Which is annoying because it challenges our assumption that this pattern is always caused by lack of capacity. Yes – that can sometimes be the cause – but not always.
But before we explore what these other system diseases are we need to understand why our current belief is so entrenched.
One reason is because we have learned, from experience, that if we throw flow-capacity at the problem then the waiting time will come down. When we do “waiting list initiatives” for example. So if adding flow-capacity reduces the waiting time then the cause must be lack of capacity? Intuitively obvious.
Intuitively obvious it may be – but incorrect too. We have been tricked again. This is flawed causal logic. It is called the illusion of causality.
To illustrate. If a patient complains of a headache and we give them paracetamol then the headache will usually get better. That does not mean that the cause of headaches is a paracetamol deficiency. The headache could be caused by lots of things and the response to treatment does not reliably tell us which possible cause is the actual cause. And by suppressing the symptoms we run the risk of missing the actual diagnosis while at the same time deluding ourselves that we are doing a good job.

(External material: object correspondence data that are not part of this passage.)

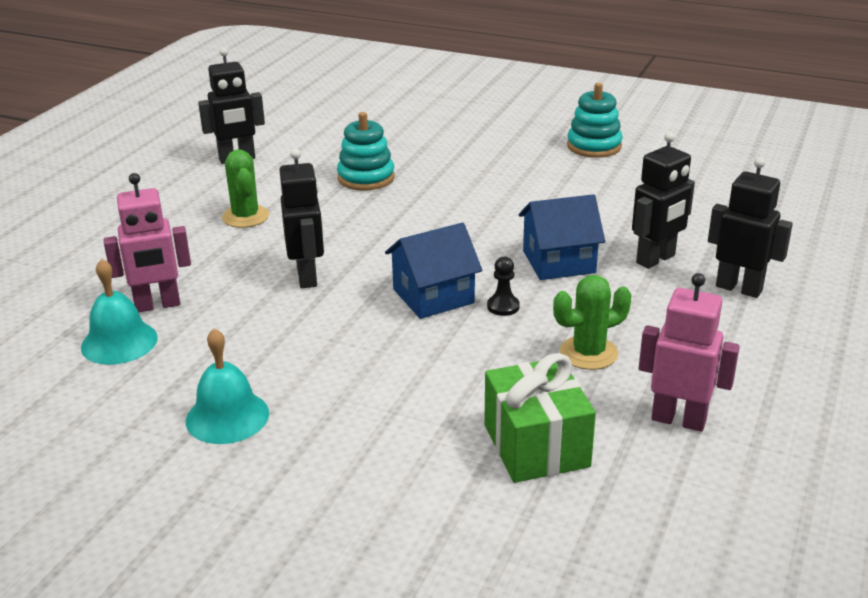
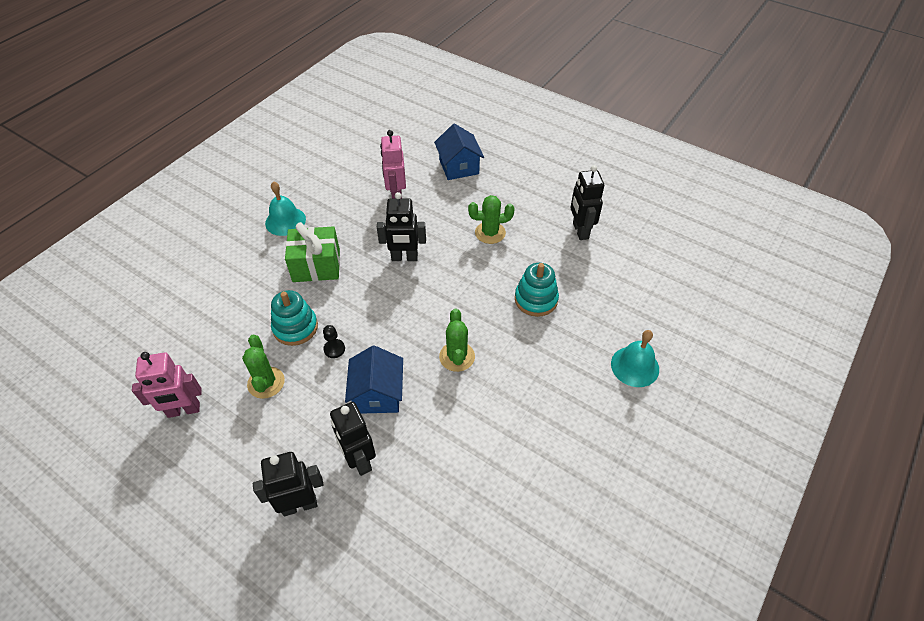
camera: 100 degrees right, 20 degrees up
(119, 342) = (366, 183): turquoise bell -> turquoise bell (635, 366)
(433, 296) = (360, 315): blue house -> blue house (459, 167)
(476, 217) = (457, 357): none -> green cactus
(536, 445) = (200, 337): green gift -> green gift (316, 265)
(594, 146) = (572, 476): turquoise stacking toy -> turquoise stacking toy (295, 327)
(678, 420) = (184, 410): pink robot -> pink robot turned 45 degrees clockwise
(739, 288) = (299, 505): black robot -> black robot turned 150 degrees counterclockwise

If a system complains of long waiting times and we add flow-capacity then the long waiting time will usually get better. That does not mean that the cause of long waiting time is lack of flow-capacity. The long waiting time could be caused by lots of things. The response to treatment does not reliably tell us which possible cause is the actual cause – so by suppressing the symptoms we run the risk of missing the diagnosis while at the same time deluding ourselves that we are doing a good job.
The similarity is not a co-incidence. All systems behave in similar ways. Similar counter-intuitive ways.
So what other system diseases can cause a stable and disappointingly long waiting time and high resource utilisation?
The commonest system disease that is associated with these symptoms is a time trap – and they have nothing to do with capacity or flow.
They are part of the operational policy design of the system. And we actually design time traps into our systems deliberately! Oops!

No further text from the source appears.